Our sense of smell is considered our most evocative, and even, says Virginia, the one that stays with you the longest: “There have been studies that show smell is the last sense you experience before you die. My mum passed away recently, and we made sure to burn essential oils in her room before she passed. I used them to embalm her body too, rather than fill her with all the toxic chemicals so bad for the planet.”
Her mother’s death, she adds, has forced her to face her own mortality, to focus on “what is important, what is non-negotiable”. “I’ve found myself wondering how long I have left – my mum was in her 101st year, so if I live as long as her that’s a good while yet! But you still have to be strategic and purposeful, decide what you want, and make it happen.”
Virginia considers her chosen path a service to others. “I love the connections I make with people while in the studio,” she says, “finding out who they are and what is important to them. I really value that, and then to be able to give them something that is a meaningful support to their lives. I’m very grateful to be doing this work.”
Virginia owned a fashion boutique in Christchurch in a previous life, forced to start afresh when her business was destroyed by the 2011 quake. Before relocating to Auckland, she headed to Italy (Virginia has Maori-Italian ancestry) where she studied under renowned perfumer Dominique Dubrana. “I’ve noticed seven to eight-year patterns in my life,” she reveals. “The earthquakes brought me here, and now with my mum gone, it feels like a new journey is about to begin.”
She recently purchased 38 acres of native bush in the Kaipara with her sons and their families, and plans to eventually establish her own scented gardens and perfume studio there. It is, she beams, her happy place. Being part Maori, an instinctual connection with the land comes with the territory. Though she enjoys her freedom, Virginia admits it would be great to share her journey with someone special, “but it has to be the right person.”
“I can’t imagine ever getting sick of making perfume for people,” she smiles. “I see myself on the land as an old lady … happy. Happy making perfume. Kids and grandchildren around.”
Centuries of Scent
From the Egyptians to the Chinese to the Greeks and Romans, perfumes have been used by ancient civilisations around the world.
A 3,000-year-old Mesopotamian tablet reveals the first known perfumer to be a woman named Tapputi.
The oldest perfumes were found in Cyprus, and were more than 4,000 years old.
The Ancient Egyptians are thought to have created the first specially designated perfume bottles, including glass ones.
Egyptian priests are cited as the fathers of modern perfume, creating fragrances to mask sacrificial offerings, especially fond of aromatic wood and myrrh imported from other regions of the African continent.
The Persians perfected the distillation process and use of alcohol as a base.

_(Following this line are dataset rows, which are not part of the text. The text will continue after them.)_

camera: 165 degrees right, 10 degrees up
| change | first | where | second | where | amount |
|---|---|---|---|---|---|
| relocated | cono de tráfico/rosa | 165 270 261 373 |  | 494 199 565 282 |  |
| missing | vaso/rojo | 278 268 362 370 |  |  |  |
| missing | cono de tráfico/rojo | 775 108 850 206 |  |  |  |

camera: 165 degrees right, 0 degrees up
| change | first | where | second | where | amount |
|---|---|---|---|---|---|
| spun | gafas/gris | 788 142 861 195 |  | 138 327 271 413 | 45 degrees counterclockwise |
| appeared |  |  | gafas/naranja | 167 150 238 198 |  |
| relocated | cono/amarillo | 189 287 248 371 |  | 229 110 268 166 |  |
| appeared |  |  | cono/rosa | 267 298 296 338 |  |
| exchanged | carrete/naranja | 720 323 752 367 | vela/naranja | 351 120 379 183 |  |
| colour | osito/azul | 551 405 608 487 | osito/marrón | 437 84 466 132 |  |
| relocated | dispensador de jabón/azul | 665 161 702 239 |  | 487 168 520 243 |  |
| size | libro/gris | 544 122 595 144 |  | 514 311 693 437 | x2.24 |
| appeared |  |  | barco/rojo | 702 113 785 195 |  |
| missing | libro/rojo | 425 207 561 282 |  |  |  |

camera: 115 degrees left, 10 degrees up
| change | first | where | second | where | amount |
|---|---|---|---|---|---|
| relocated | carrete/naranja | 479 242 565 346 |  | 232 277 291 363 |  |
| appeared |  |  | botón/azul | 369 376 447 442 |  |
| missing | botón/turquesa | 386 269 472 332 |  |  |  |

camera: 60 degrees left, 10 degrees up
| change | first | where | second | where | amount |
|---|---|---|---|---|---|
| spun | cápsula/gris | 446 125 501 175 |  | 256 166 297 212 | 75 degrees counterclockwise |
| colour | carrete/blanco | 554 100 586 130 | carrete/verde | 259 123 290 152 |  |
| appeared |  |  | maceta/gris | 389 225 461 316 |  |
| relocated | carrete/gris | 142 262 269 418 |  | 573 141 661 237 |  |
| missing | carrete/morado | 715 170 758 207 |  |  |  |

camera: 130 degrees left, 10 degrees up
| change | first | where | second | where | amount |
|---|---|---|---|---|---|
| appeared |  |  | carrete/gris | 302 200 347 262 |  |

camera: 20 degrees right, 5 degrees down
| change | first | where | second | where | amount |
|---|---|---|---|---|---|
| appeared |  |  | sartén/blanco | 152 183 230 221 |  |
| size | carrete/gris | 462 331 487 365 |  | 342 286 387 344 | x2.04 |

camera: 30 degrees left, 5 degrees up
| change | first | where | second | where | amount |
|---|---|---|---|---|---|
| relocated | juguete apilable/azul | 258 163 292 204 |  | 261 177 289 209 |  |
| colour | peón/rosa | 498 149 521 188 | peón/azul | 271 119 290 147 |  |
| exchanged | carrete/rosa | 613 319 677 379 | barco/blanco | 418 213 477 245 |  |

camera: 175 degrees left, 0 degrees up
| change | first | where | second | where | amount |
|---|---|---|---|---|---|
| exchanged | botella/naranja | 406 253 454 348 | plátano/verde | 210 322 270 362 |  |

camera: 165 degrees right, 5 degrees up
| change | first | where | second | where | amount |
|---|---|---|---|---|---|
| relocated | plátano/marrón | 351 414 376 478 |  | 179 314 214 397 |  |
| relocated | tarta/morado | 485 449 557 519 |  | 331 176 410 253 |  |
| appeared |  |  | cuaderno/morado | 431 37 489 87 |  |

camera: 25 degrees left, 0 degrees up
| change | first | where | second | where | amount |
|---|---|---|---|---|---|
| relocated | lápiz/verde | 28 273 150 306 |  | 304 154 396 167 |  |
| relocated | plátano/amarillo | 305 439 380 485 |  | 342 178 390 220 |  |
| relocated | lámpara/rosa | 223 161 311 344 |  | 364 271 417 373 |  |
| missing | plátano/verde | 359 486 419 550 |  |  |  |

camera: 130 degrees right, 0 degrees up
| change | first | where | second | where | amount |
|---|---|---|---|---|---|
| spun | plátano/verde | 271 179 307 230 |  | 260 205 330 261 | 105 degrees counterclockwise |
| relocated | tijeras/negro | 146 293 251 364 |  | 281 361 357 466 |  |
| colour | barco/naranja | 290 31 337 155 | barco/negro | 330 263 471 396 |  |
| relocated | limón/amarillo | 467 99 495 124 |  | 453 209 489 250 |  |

The spread of Christianity curtailed the use and making of perfume during the Middle Ages in much of Europe, during which time Muslims predominantly kept the art alive. Ironically, Crusaders returning from the Middle East brought back scent-making recipes.
The Renaissance reintroduced perfume to the Western world, especially among the upper classes and most notably in France.
The creation of synthetic compounds during the Victorian era gave birth to the modern perfume industry.